Territoires du Nord : les anciens reverront-ils les terres de leur enfance ?

Politique International

Les Territoires du Nord (hoppô ryôdo) sont quatre îles situées dans la mer d’Okhotsk, au nord-est de la préfecture de Hokkaidô. Malgré les revendications japonaises, elles sont rattachées à la Russie depuis la Seconde Guerre mondiale. Les négociations pour leur rétrocession dans le giron japonais sont au point mort. D’autant que, à la suite de l’invasion militaire de l’Ukraine, le Japon ayant imposé un train de sanctions à la Russie, la porte des pourparlers s’est refermée. Plus question dans ce contexte de négocier un traité de paix. Alors que la situation à l’international est donc de plus en plus tendue, comment envisager le futur ? La moyenne d’âge des Japonais ayant vécu dans les Territoires du Nord dépasse aujourd’hui les 88 ans. Les anciens pourront-ils retourner sur les îles de leur enfance ?

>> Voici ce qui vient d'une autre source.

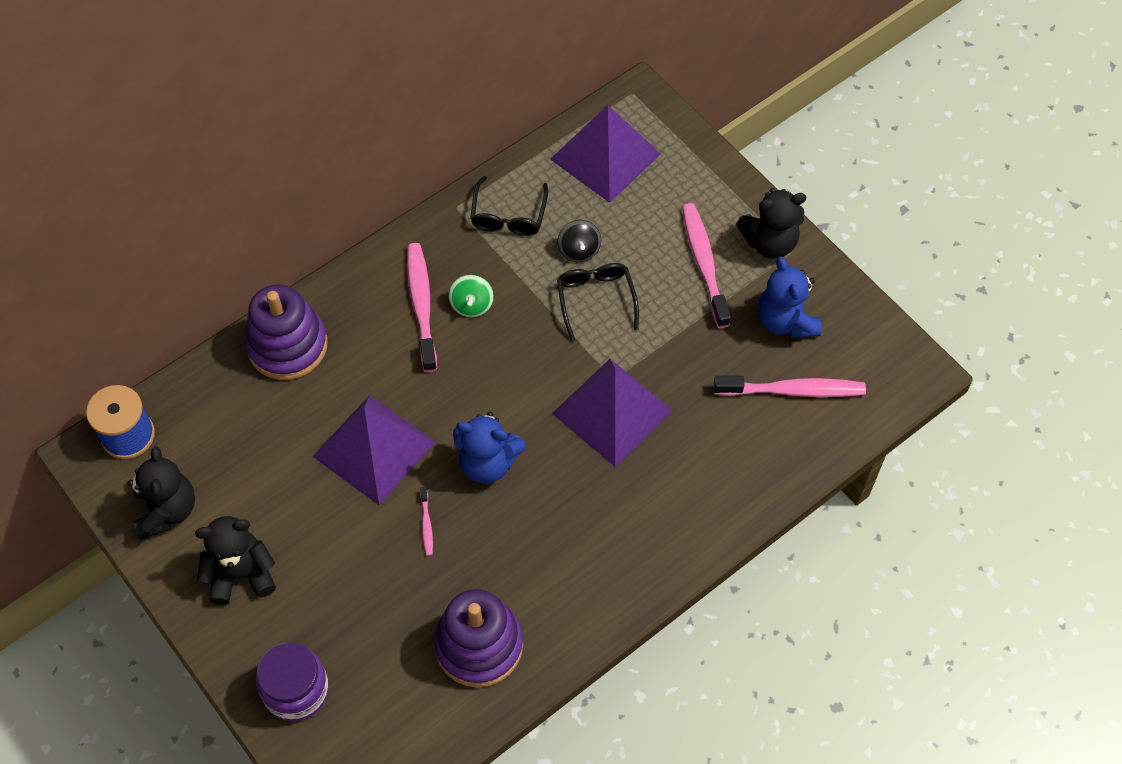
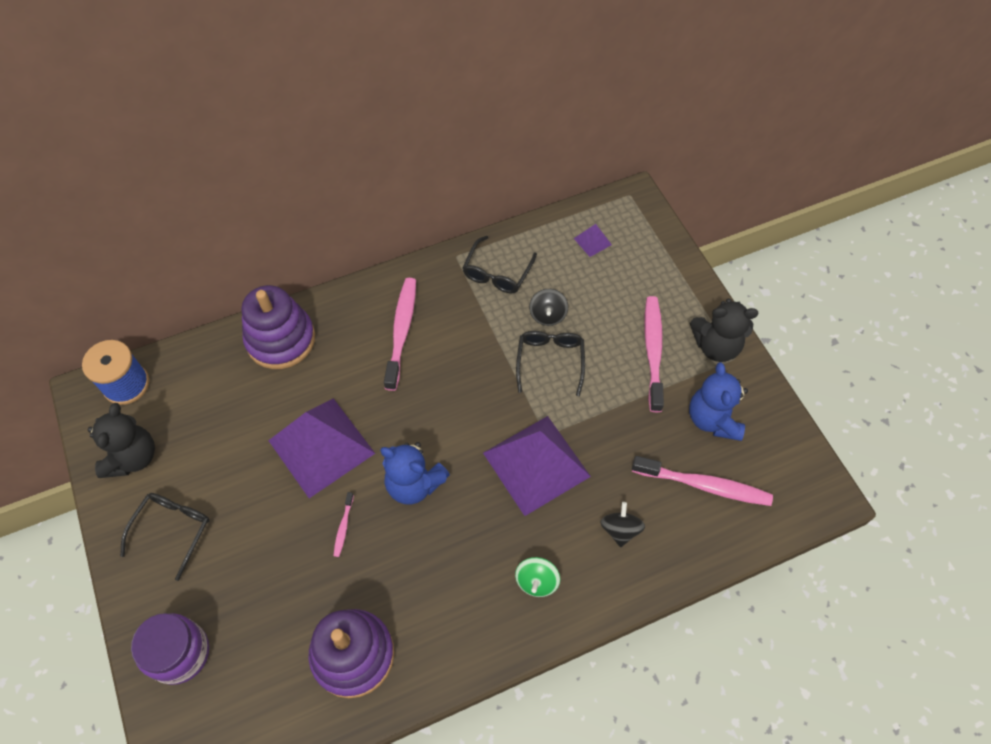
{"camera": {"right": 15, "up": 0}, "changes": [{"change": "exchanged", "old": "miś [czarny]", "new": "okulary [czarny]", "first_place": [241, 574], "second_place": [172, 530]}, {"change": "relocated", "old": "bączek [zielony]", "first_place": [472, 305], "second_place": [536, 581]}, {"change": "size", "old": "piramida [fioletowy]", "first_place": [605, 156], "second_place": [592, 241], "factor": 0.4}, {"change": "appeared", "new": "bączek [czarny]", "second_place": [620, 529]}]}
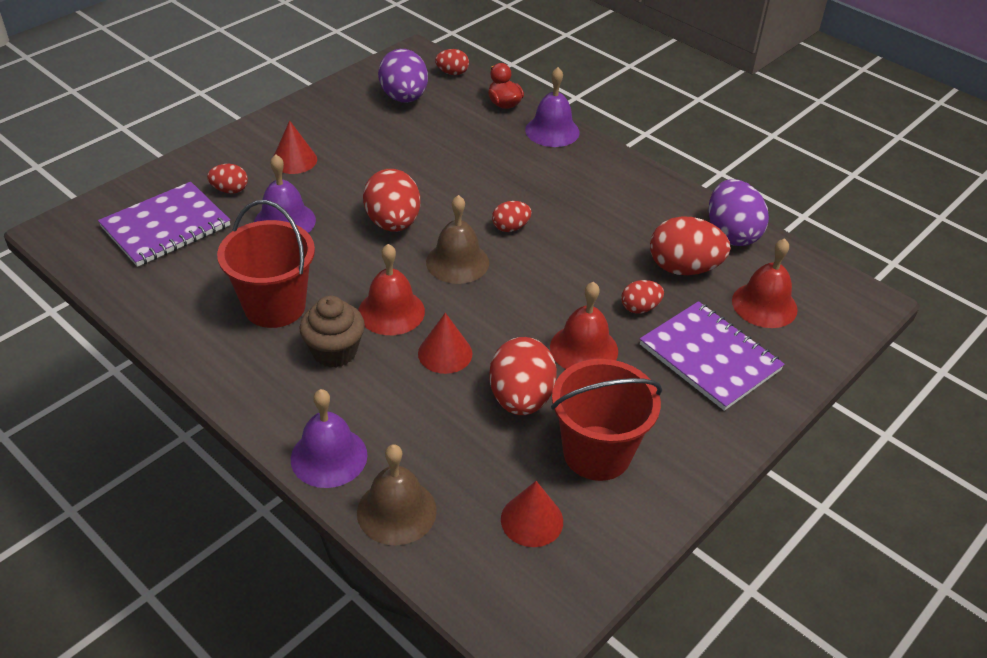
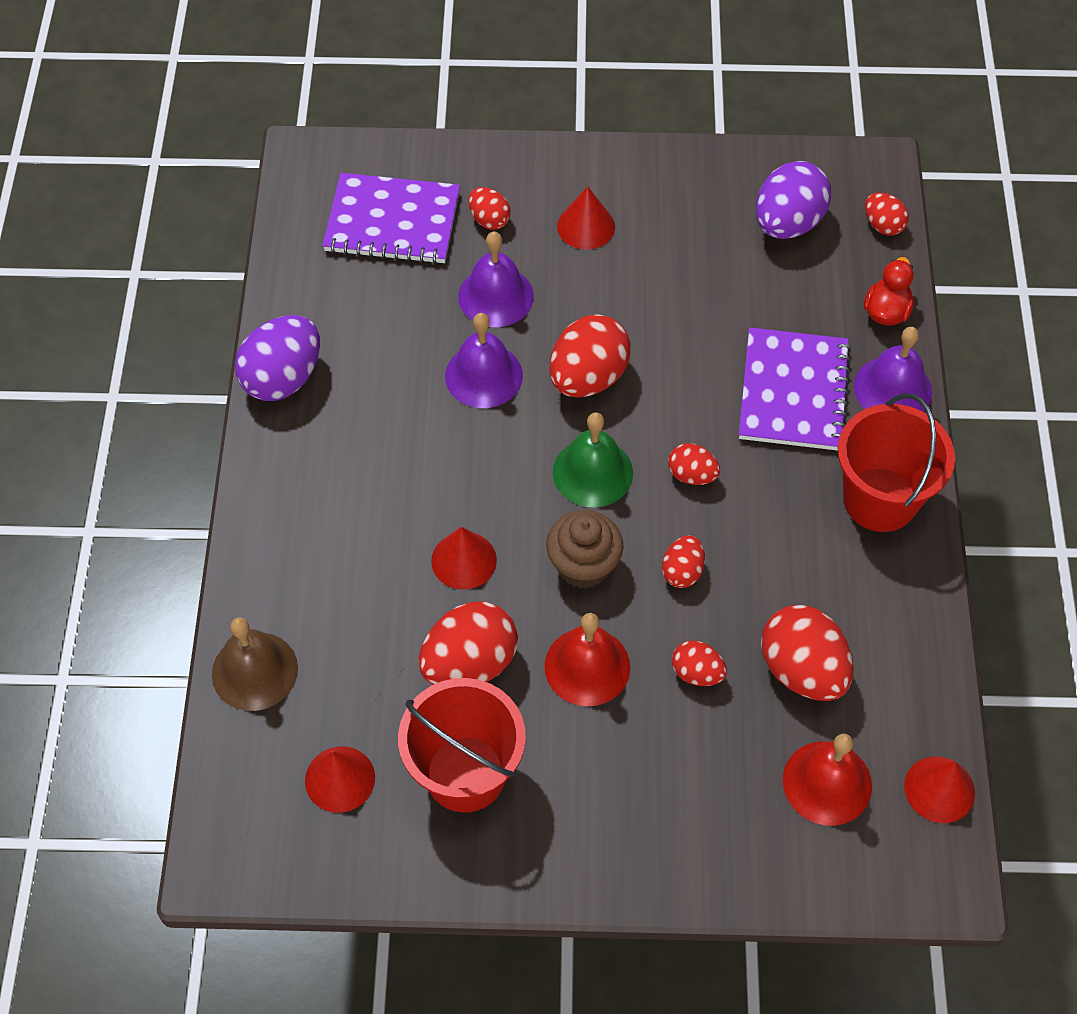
{"camera": {"right": 50, "up": 15}, "changes": [{"change": "relocated", "old": "wiadro [czerwony]", "first_place": [275, 306], "second_place": [880, 499]}, {"change": "relocated", "old": "dzwonek [fioletowy]", "first_place": [329, 456], "second_place": [483, 375]}, {"change": "relocated", "old": "muffinka [brązowy]", "first_place": [334, 352], "second_place": [583, 565]}, {"change": "missing", "old": "dzwonek [czerwony]", "first_place": [391, 311]}, {"change": "colour", "old": "dzwonek [brązowy]", "new": "dzwonek [zielony]", "first_place": [457, 262], "second_place": [592, 472]}, {"change": "relocated", "old": "zeszyt [fioletowy]", "first_place": [710, 357], "second_place": [793, 392]}, {"change": "relocated", "old": "jajko [fioletowy]", "first_place": [731, 234], "second_place": [283, 378]}, {"change": "appeared", "new": "jajko [czerwony]", "second_place": [682, 571]}, {"change": "appeared", "new": "stożek [czerwony]", "second_place": [939, 789]}]}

L’inquiétude monte chez les anciens

Waki Kimio (83 ans), originaire de l’île de Kunashiri, vit aujourd’hui à Rausu dans l’est de Hokkaidô dans la superbe péninsule de Shiretoko dont le parc national est classé au patrimoine de l’Unesco. De la ville, située au pied d’une imposante chaîne de montagnes, on voit très bien se dessiner au large la silhouette des îles des Territoires du Nord aujourd’hui sous contrôle russe. « Après l’invasion russe de l’Ukraine, les négociations sur le retour des Territoires du Nord ont été gelées et les anciens ont l’impression qu’ils ne verront jamais le bout du tunnel. »

Pendant huit ans (2015-2023), Waki a présidé la Fédération des habitants des îles Chishima et Habomai (Fédération regroupant les anciens habitants des Territoires du Nord). Le 7 février 2024, à la date anniversaire de la « Journée des Territoires du Nord », il participait à la « Convention des habitants » qui avait lieu à Nemuro (Hokkaidô). De concert avec les 750 personnes présentes, il a entonné le chant « Rendez-nous les Territoires du Nord ! »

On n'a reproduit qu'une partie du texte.